In response to these pain points, through comprehensive solutions including filler surface modification, flame-retardant system compounding, elastomer toughening, and processing optimization, material processing performance, mechanical properties, and surface performance can be effectively improved while ensuring V0 flame-retardant performance, achieving a balance between high filling and high performance, and providing feasible technical paths for its industrial production.
Specifically, using silane coupling agents for inorganic filler surface modification, combined with phosphorus-nitrogen and silicon-based synergistic flame retardants, can effectively reduce single-filler filling levels, reduce agglomeration, and improve flame-retardant performance and compatibility.
Adding efficient flow modifiers and selecting low-viscosity matrix resins can significantly improve melt fluidity to meet processing requirements.
Introducing elastomers and compatibilizers, and optimizing processing techniques, can reduce processing difficulty, improve material toughness, and avoid cracking problems.
Controlling filler upper limits, adding scratch and abrasion resistance additives, and optimizing molding and shaping processes can improve material surface performance, reduce whitening and powder shedding, and improve product quality.
With the rapid development of new energy, rail transit, photovoltaic energy storage, and other fields, higher requirements have been put forward for the high-performance, lightweight, and low-cost development of LSHF materials.
Future research directions mainly focus on three aspects:
First, developing efficient synergistic flame-retardant systems to further reduce filler filling levels, achieving material lightweight and high-performance development.

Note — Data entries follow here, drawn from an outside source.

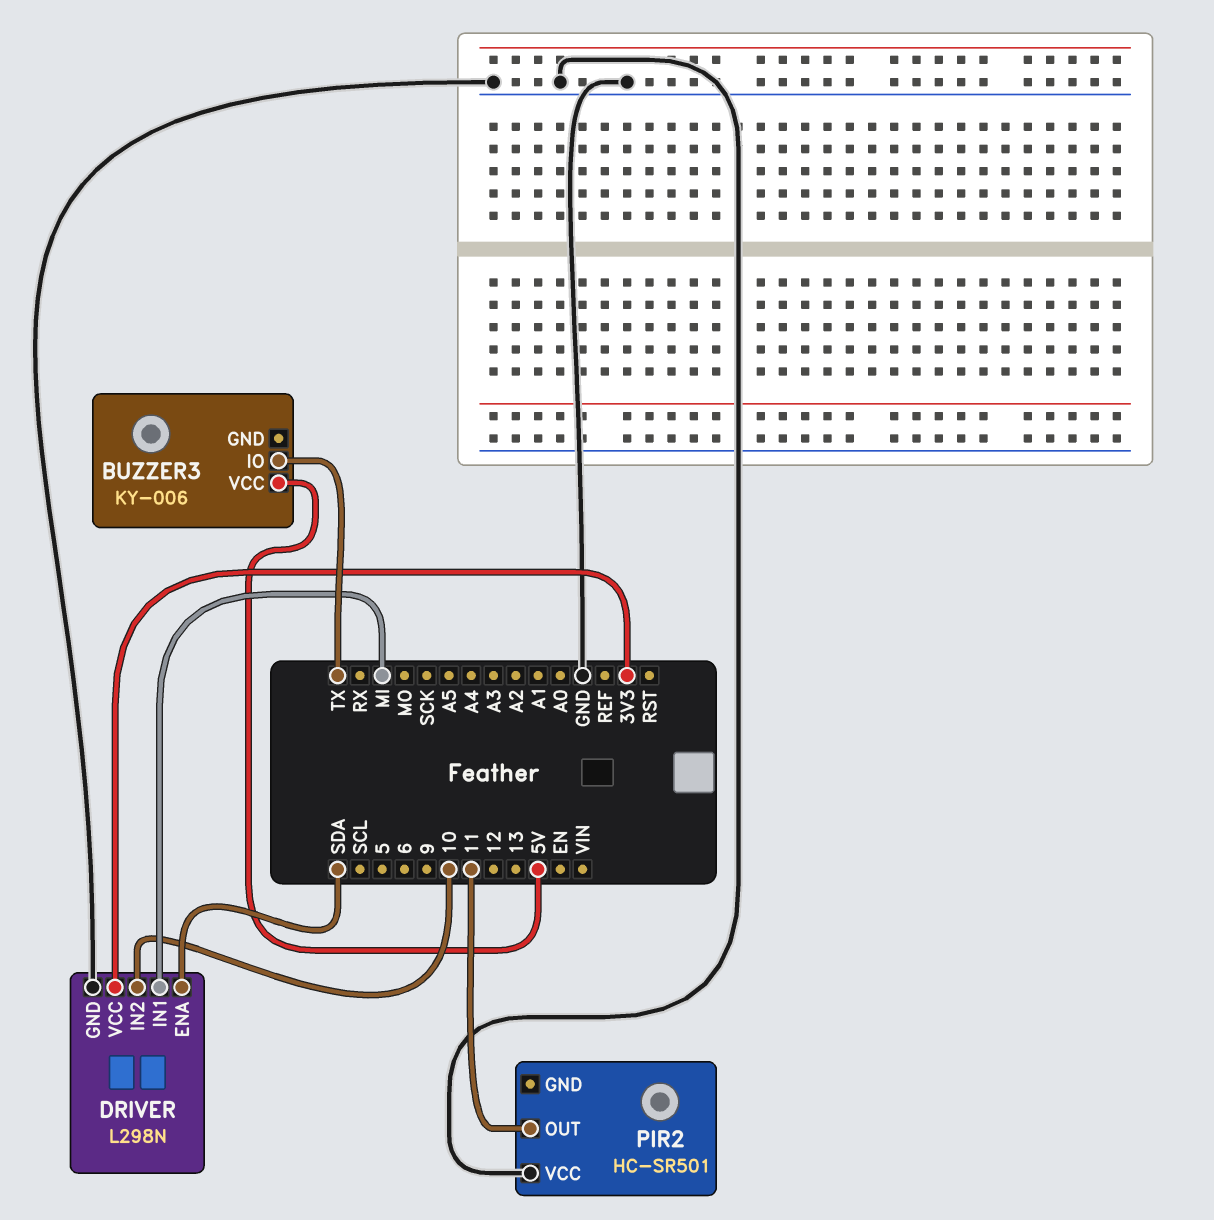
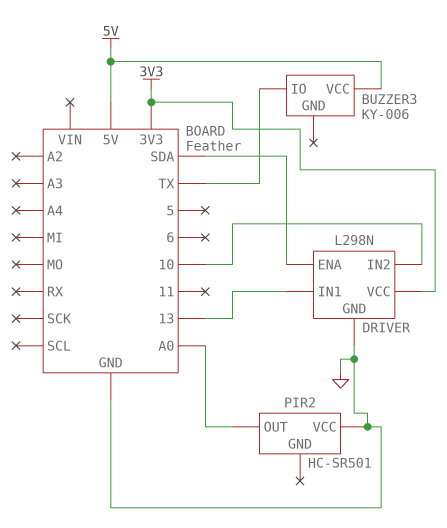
DRIVER pin IN1: MI -> 13
PIR2 pin OUT: 11 -> A0

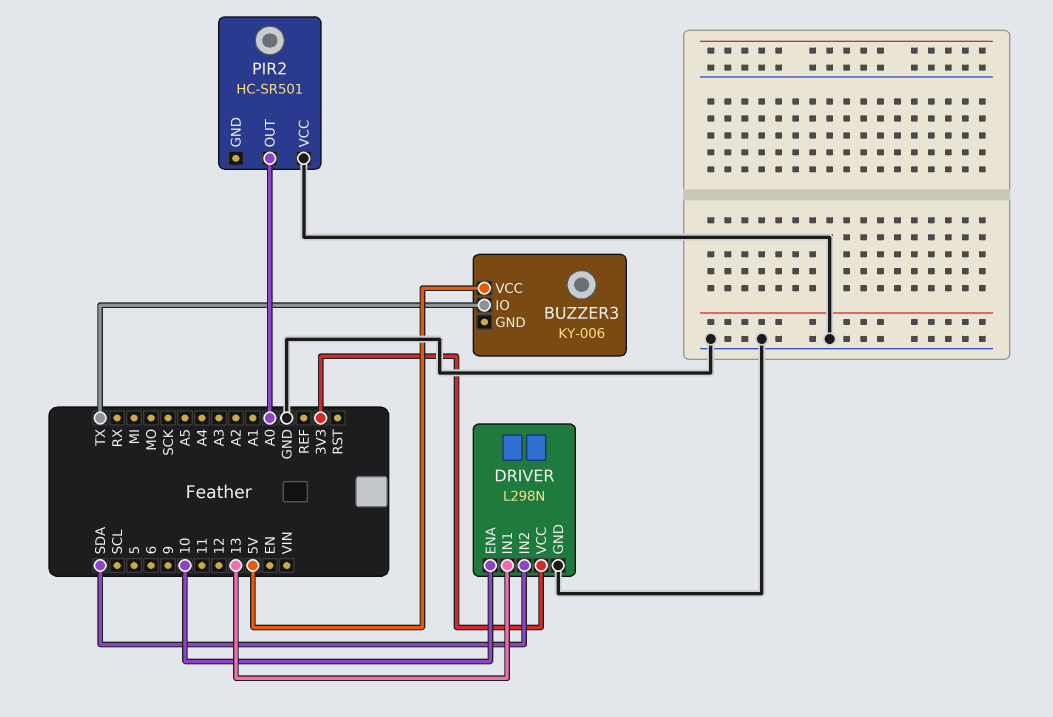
DRIVER pin ENA: SDA -> 10
DRIVER pin IN2: 10 -> SDA

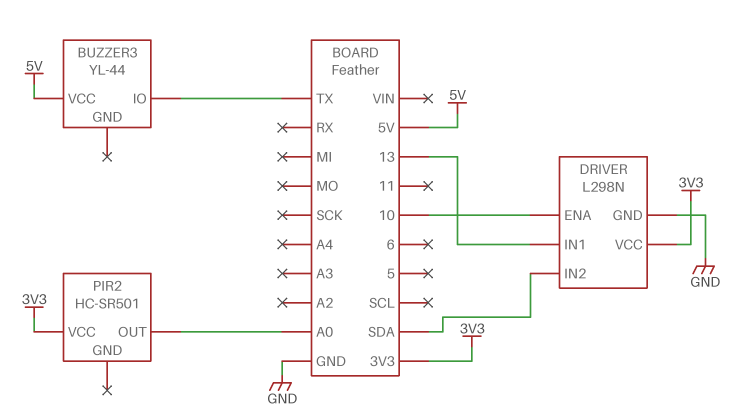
BUZZER3: KY-006 -> YL-44
PIR2 pin VCC: GND -> 3V3

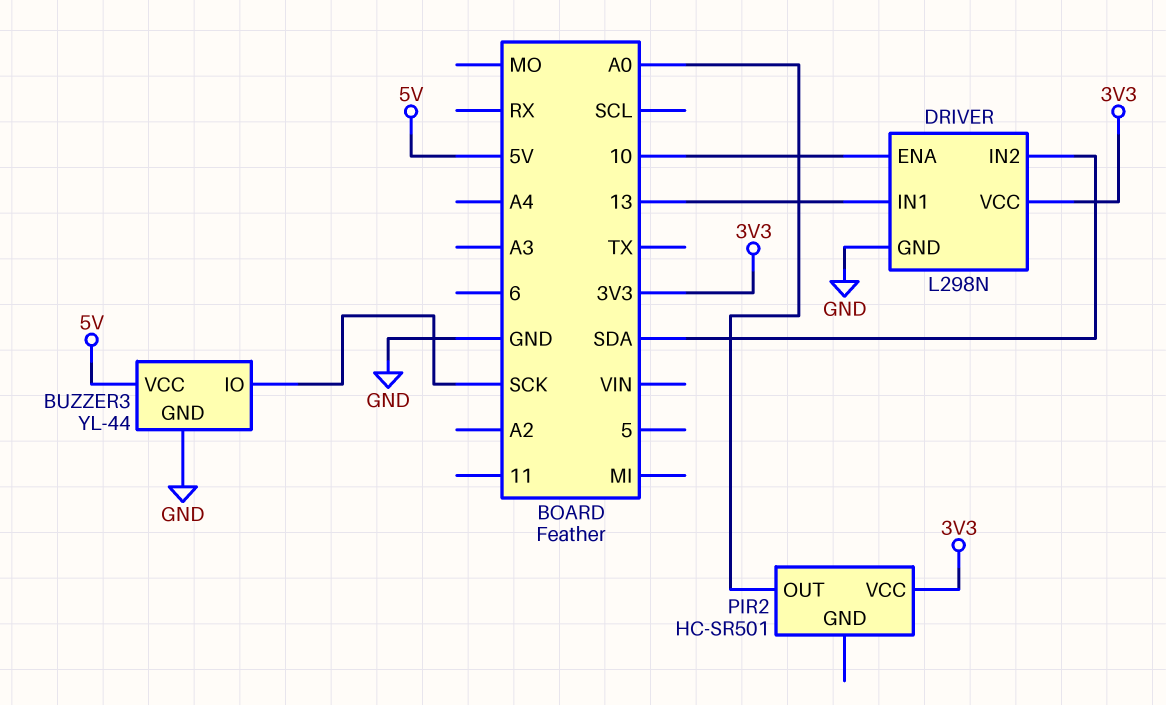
BUZZER3 pin GND: none -> GND
BUZZER3 pin IO: TX -> SCK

Second, researching new modification technologies to improve filler-resin compatibility, achieving a better balance between high filling and high performance, and expanding application scenarios.
Third, optimizing industrial processing techniques, reducing production costs, improving production efficiency, promoting the widespread application of LSHF materials in more high-end scenarios, and supporting green and safe industrial development.